The following is a special contribution to this blog by CCC Executive Council Member Mark D. Hill of the University of Wisconsin-Madison.
Even with the slowing of Moore’s Law and the end of Dennard scaling, computer chips can still get dramatically better performance—without dramatically more power—by using specialized “accelerator” blocks to perform key tasks much faster (> 100x) and/or at lower power. Classic accelerators include floating-point hardware (a separately chip back in the days of the Intel 8087), graphics processing units (GPUs), and field-programmable gate arrays (FPGAs).

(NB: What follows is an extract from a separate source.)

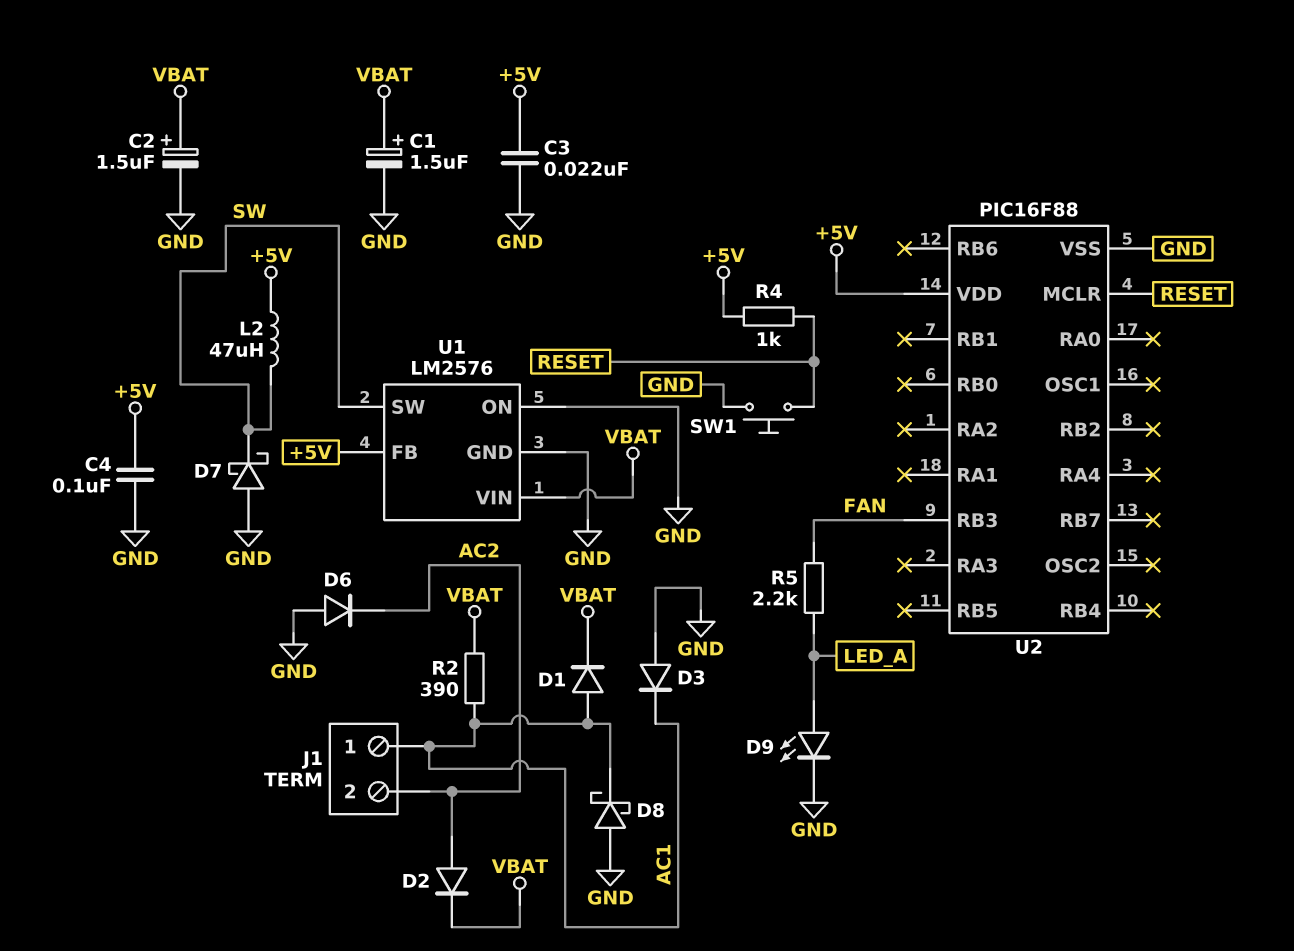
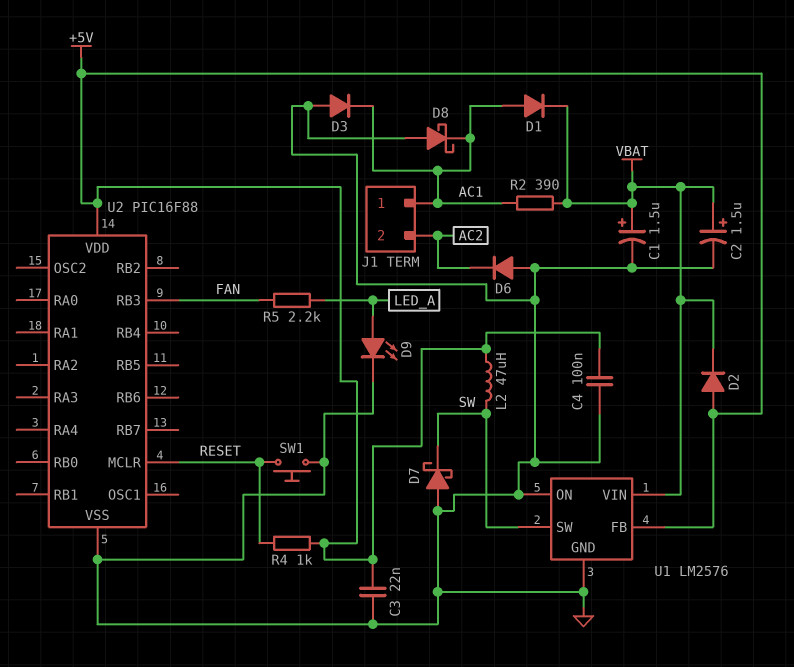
D2: diode (A AC2, K VBAT) -> diode (A +5V, K VBAT)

The recent explosion in the progress and importance of deep learning makes artificial neural networks a promising target for hardware acceleration. To this end, at least NINE papers at the recent International Symposium on Computer Architecture (ISCA 2016) in Seoul, Korea, targeted neural network acceleration through reducing the cost of computation, storage, and/or communication. Ideas included eliminating zeros (like sparse matrices), using low-precision or even analog values, exploiting emerging memory technologies, incorporating predication and pruning, minimizing data movement, leveraging 3D die stacking, and developing a new instruction set architecture. To find these papers, please see the Main Program and look for creatively-named sessions: Neural Networks 1, Neural Networks 2, and Neural Networks 3.